Marijuana PlantsWhy do marijuana plants from the same motherplant or seed strain grow so differently?
© Copyright, Nigel Salazar, 2015

Why Marijuana Plants from the Same Strain Grow, Yield & Look Different

Sometimes on marijuana grower forums I see people claiming it doesn’t matter what you feed your marijuana plants.

They falsely claim that genetics determine all your outcomes.

However, I’ve seen plenty of evidence that nutrients and other factors affect how marijuana plants grow.

Individual marijuana plants aren’t identical copies of their original genetics.

They’re heavily influenced by what you feed them and what environment you provide them.

For example, I grew out a sea of green crop of clones that I personally cut from a Golden Goat motherplant… and noticed significant differences in how they grew.

The clones were all in the same deep water culture system indoor grow op with identical feeding and lighting.

Yet, some grew faster. Others grew taller or shorter. Some had more grams of bud per plant than other plants.

These differences show variations in the two major foundations of plant growth: their genetics, and their environment.

Marijuana plants have built-in genetics that control many factors of their development.

But those genetics drift, creating variation.

When you grow marijuana from seed, you often see genetic drift, as some of your plants look different from each other, and different from what the seed breeder’s website photos show.

When growing marijuana from cuttings, the genetic drift is less drastic, but you still see it.

Along with genetic drift, you see variations that come from the interaction of genetics and your marijuana plants’ environment and inputs.

Here’s one situation like that…

Marijuana plants grown from one motherplant might be taller or shorter than each other, or produce more bud or less bud, depending on whether they’re directly under your grow lights, or off to the side.

The marijuana growing team here at BigBudsMag.com has done side-by-side tests with cuttings taken from a stable motherplant.

Some were fed General Hydroponics. Others were fed Advanced Nutrients.

Everything else was the same for all the cannabis cuttings.

The ones fed Advanced Nutrients grew faster and produced more and better buds.

Some people call these variations “phenotypic plasticity.”

By this they mean: variations in how marijuana plants look and perform based on the interaction between genetics, environment, and inputs.

Growing marijuana from motherplants gives you the least phenotypic plasticity, but you still see slight variations depending on genetic drift inside each clone.

Growing marijuana from seeds, especially the hybrid Sativa + Indica crosses that dominate today’s marijuana strains, gives you a much wider range of genetic drift.

Marijuana grow rooms with uneven lighting, inferior water or hydroponics nutrients, poor climate control, non-standardized trimming and topping, and other factors can result in phenotypic plasticity that shows as stark variations between individual plants.

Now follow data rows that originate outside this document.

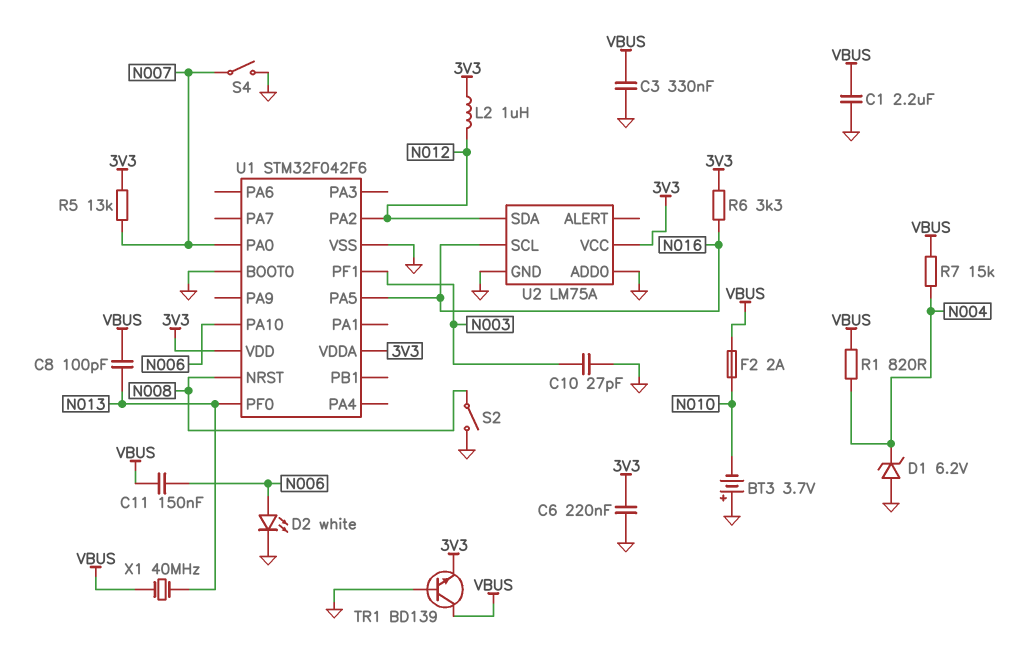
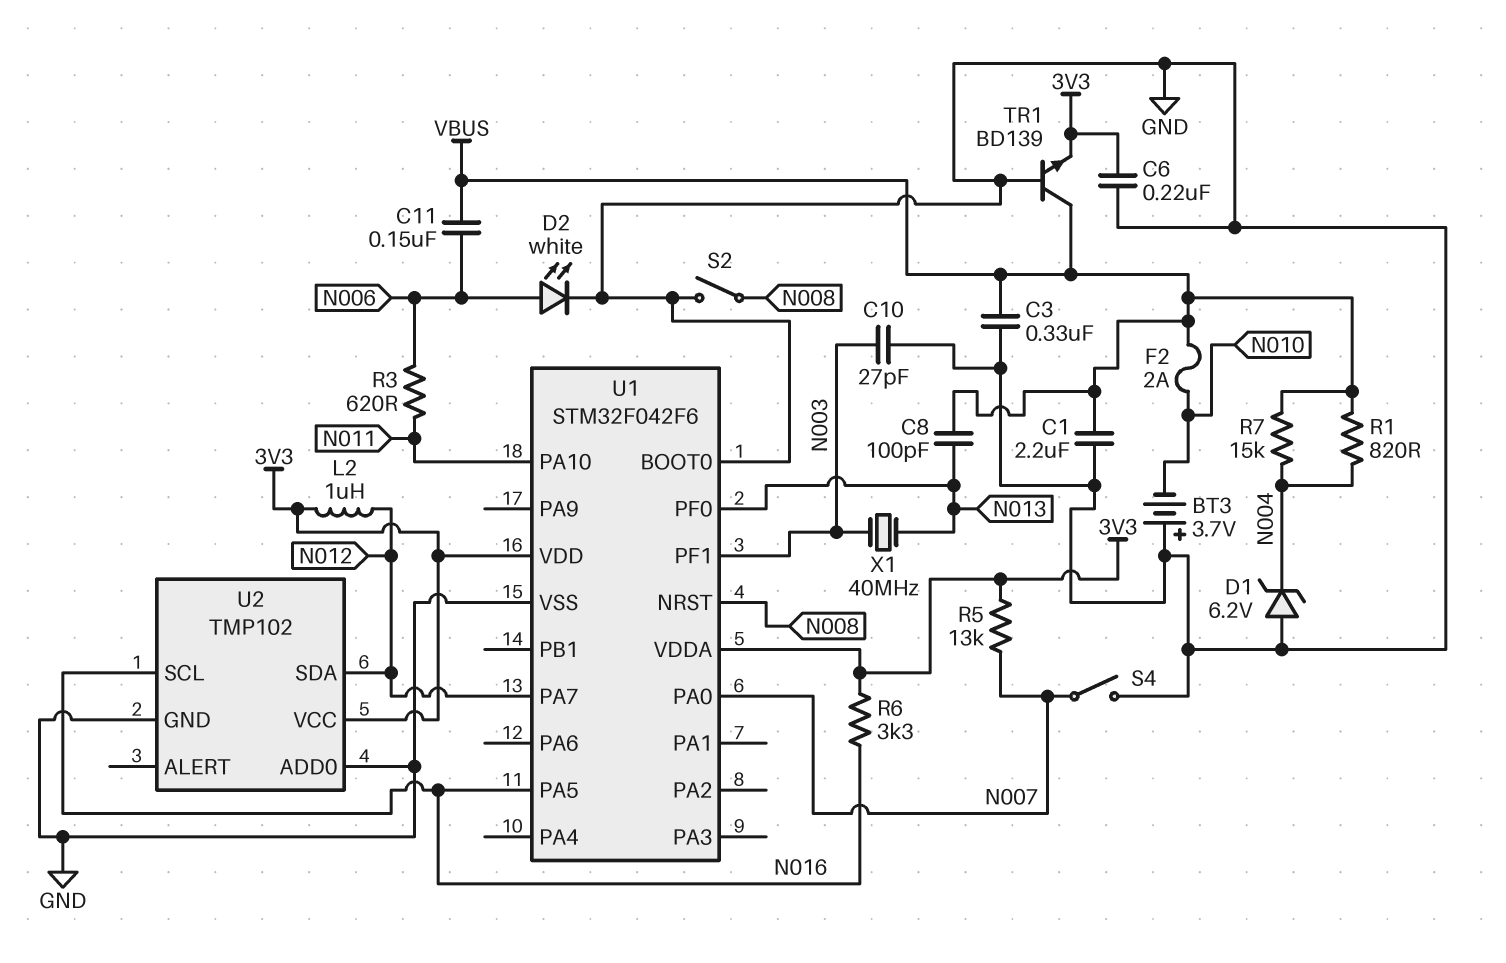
R3: none -> 620 (N006, N011)
U1 pin PA2: N012 -> none
U1 pin PA7: none -> N012
U1 pin PA10: N006 -> N011
U2: LM75A -> TMP102
X1: 40MHz (N013, VBUS) -> 40MHz (N003, N013)

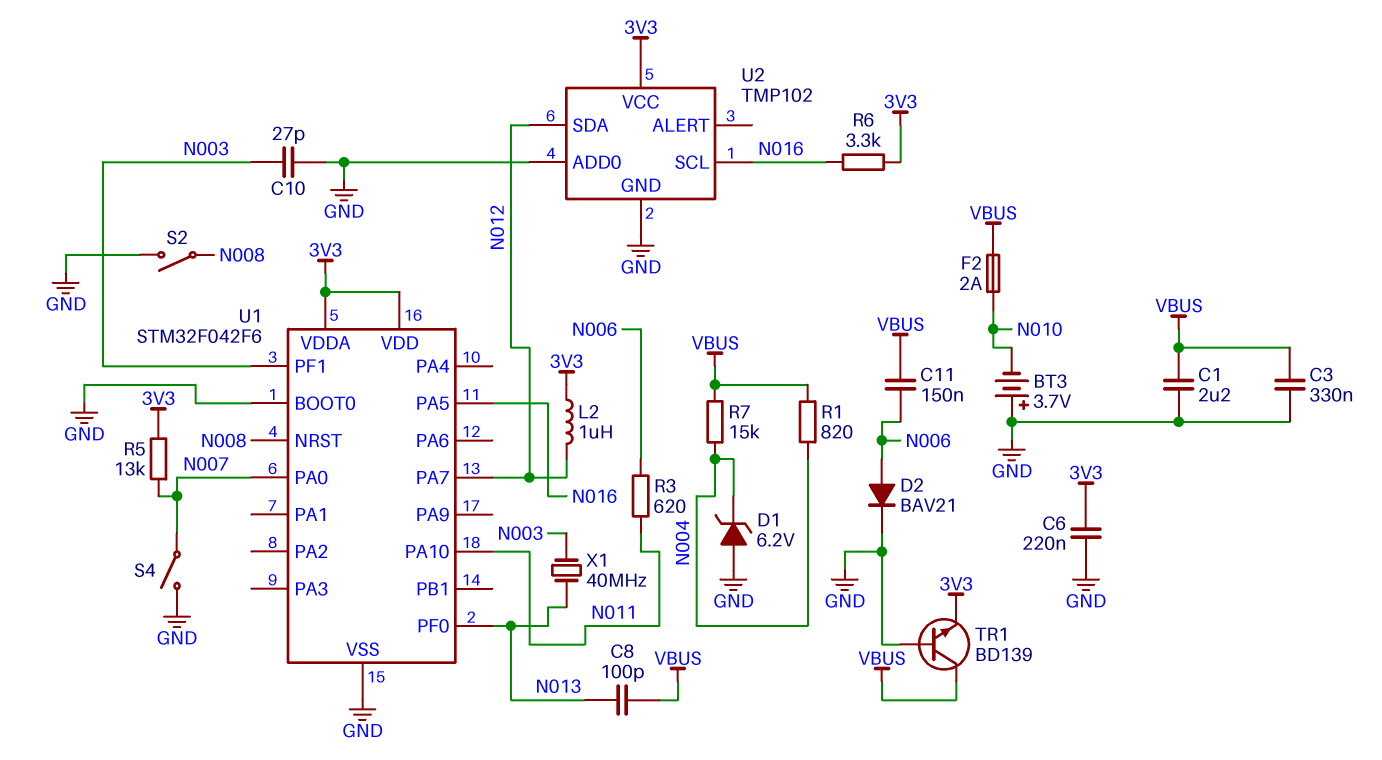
D2: LED white (A N006, K GND) -> diode BAV21 (A N006, K GND)

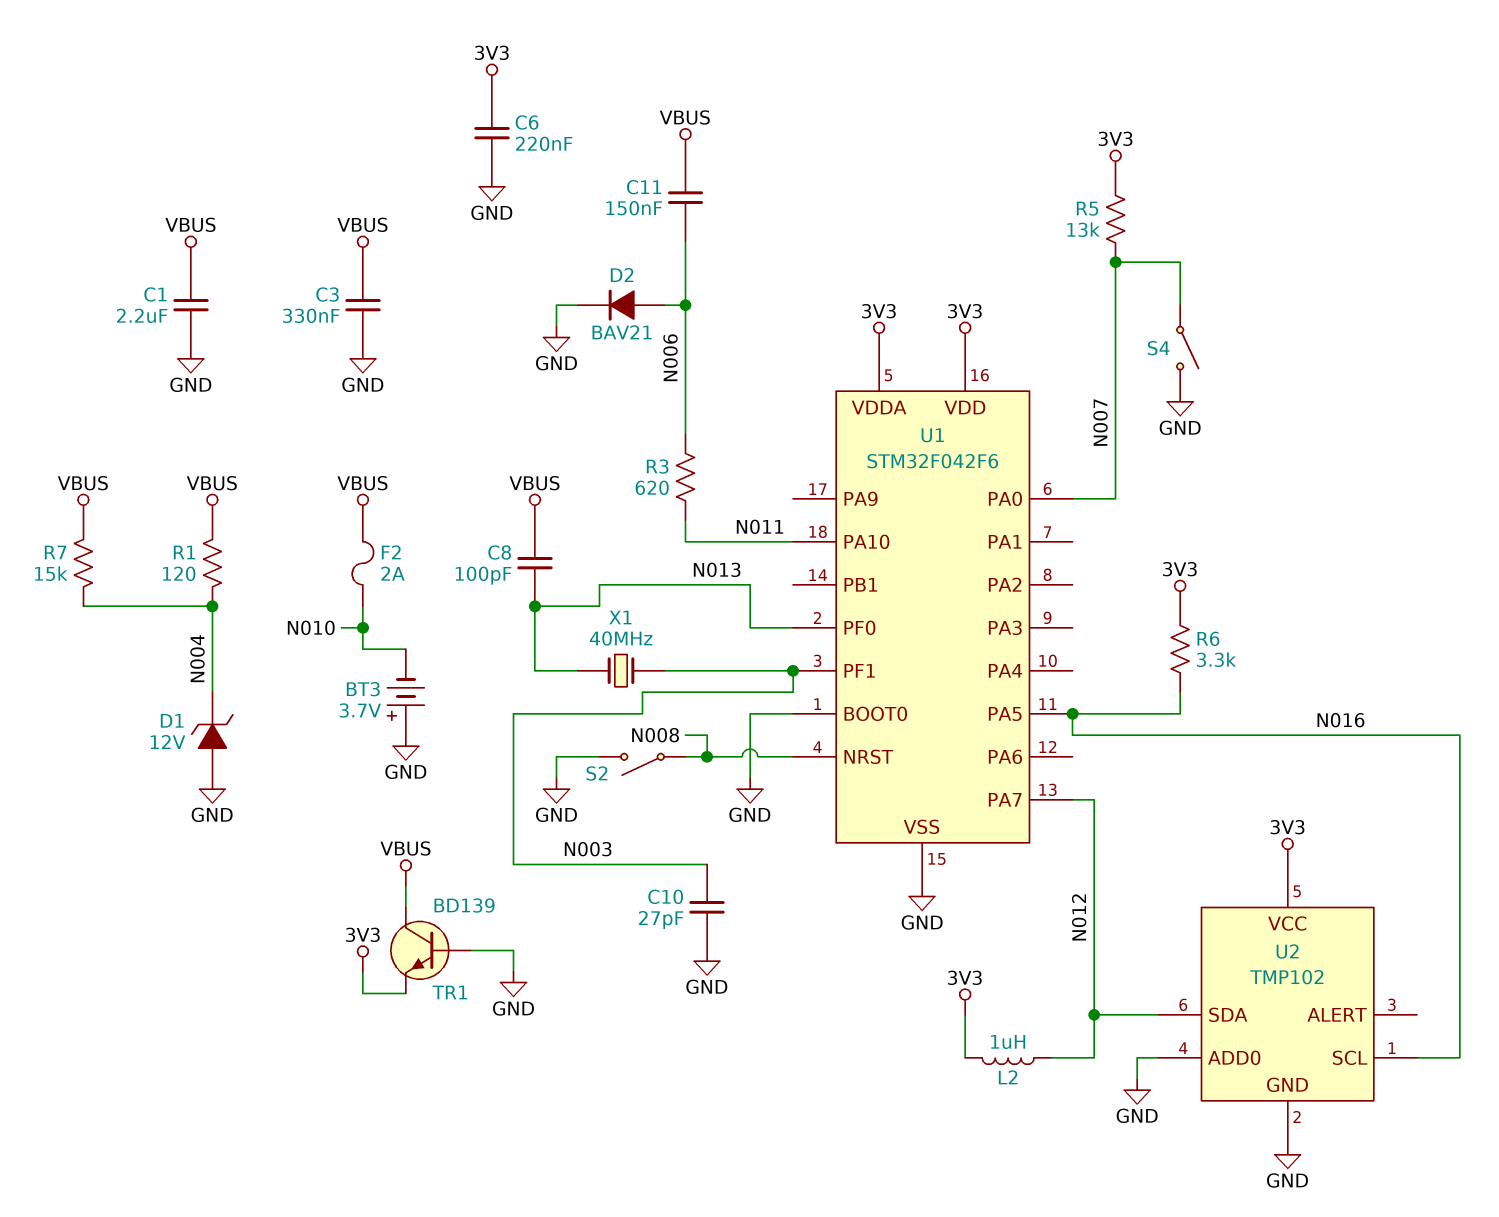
D1: zener 6.2V (A GND, K N004) -> zener 12V (A GND, K N004)
R1: 820 (N004, VBUS) -> 120 (N004, VBUS)

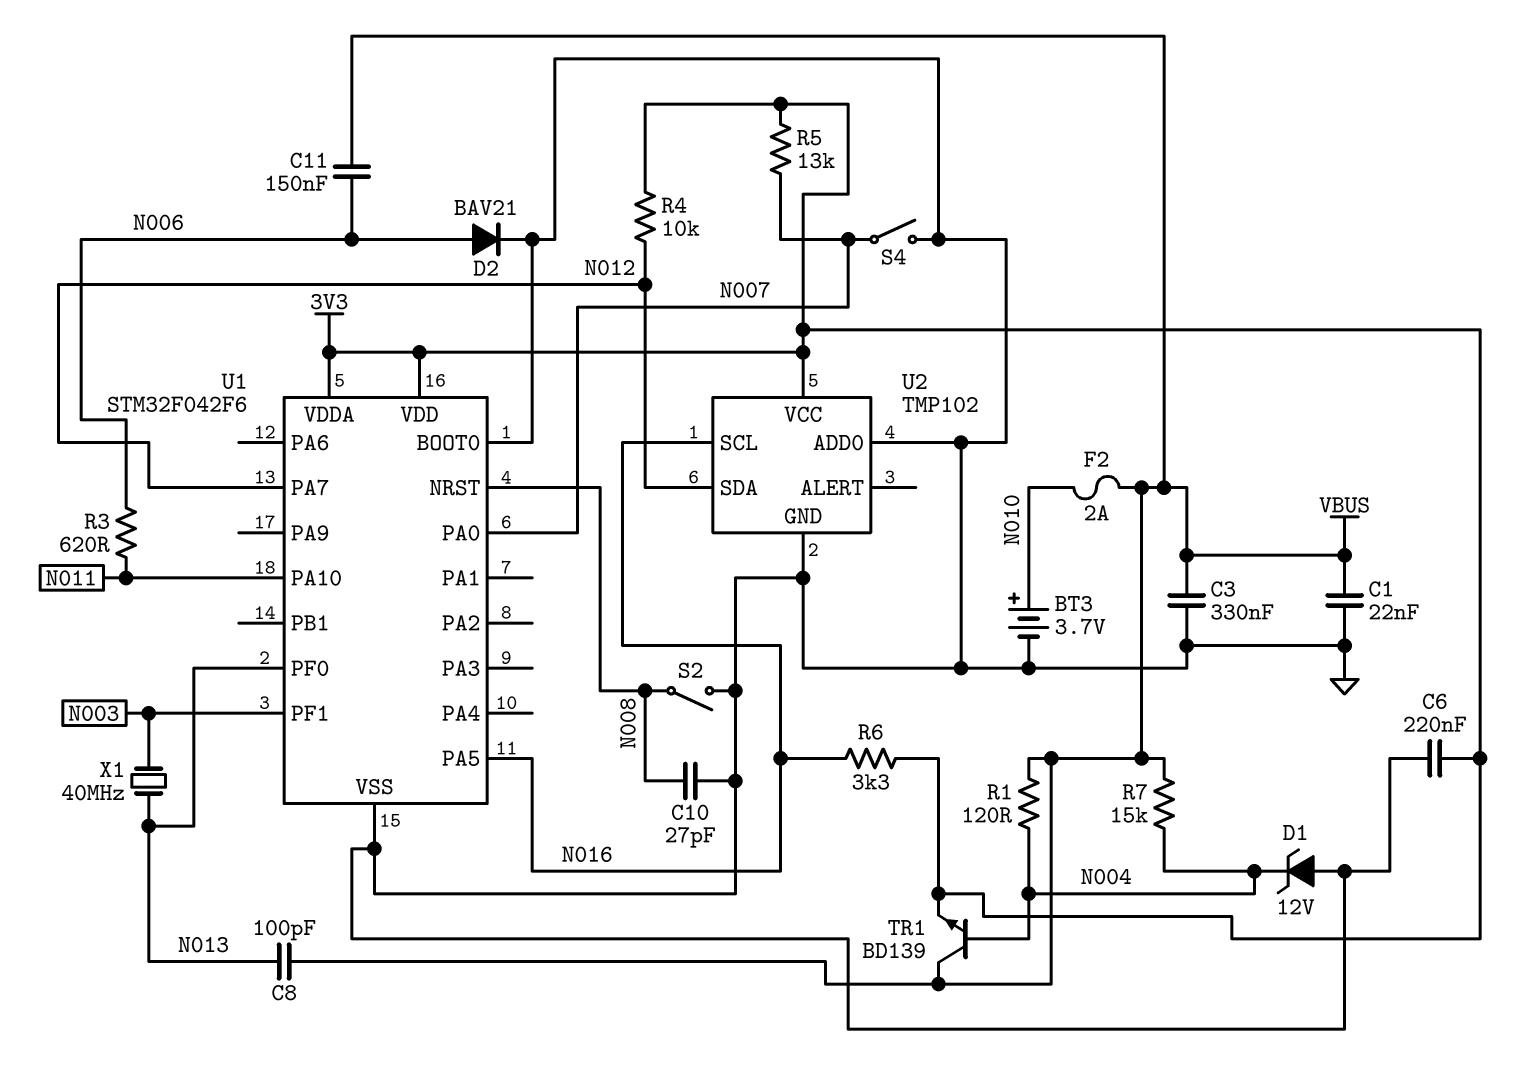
BT3: 3.7V (plus GND, minus N010) -> 3.7V (plus N010, minus GND)
C1: 2.2uF (GND, VBUS) -> 22nF (GND, VBUS)
C10: 27pF (GND, N003) -> 27pF (GND, N008)
L2: 1uH (3V3, N012) -> none
R4: none -> 10k (3V3, N012)
TR1: NPN BD139 (B GND, C VBUS, E 3V3) -> NPN BD139 (B N004, C VBUS, E 3V3)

Variations such as where the plant is located in a grow room, or how it’s fed or topped, can cause plants to look and grow differently.

For example when selecting motherplants, you might choose the “best marijuana plant” from a particular grow season, but that plant was only “the best” because it had better nutrition or environmental factors compared to other plants.

Variations caused by genetic drift are more reliable.

If you grow from seed, you might get two or more distinct types of marijuana plants from the same strain.

This could be a sign of poor breeding. Or it could just be natural genetic variation.

You get to choose which one is your favorite for seed breeding or as a motherplant.

Many marijuana growers, especially people doing large-scale production, dislike genetic drift and phenotypic plasticity because it creates logistical problems.

For example, you want all your plants to grow to the same height at the same rate so your lights can be at uniform height.

But genetic drift and/or phenotypic plasticity could result in an uneven canopy with some plants 4 feet tall in bloom phase while others of the same strain are a foot taller.

Or some marijuana plants from the same cuttings or seeds might be ready for harvest at 56 days into bloom while their sisters need 63 days to be ripe and ready.

The main thing to remember is marijuana plants aren’t machines that will grow absolutely 100% identical to each other in all circumstances.

Another thing to remember: optimize your feed program, light patterns, trimming and topping, and other environmental factors so each of your marijuana plants get identical environmental and input factors.

When I look at my marijuana plants and see differences even in the same seed strain, I remember that old saying: variety is the spice of life!

The main thing is that conditions you grow your marijuana plants in, and what you feed them, make a big difference in how they grow. It’s not just in their genes!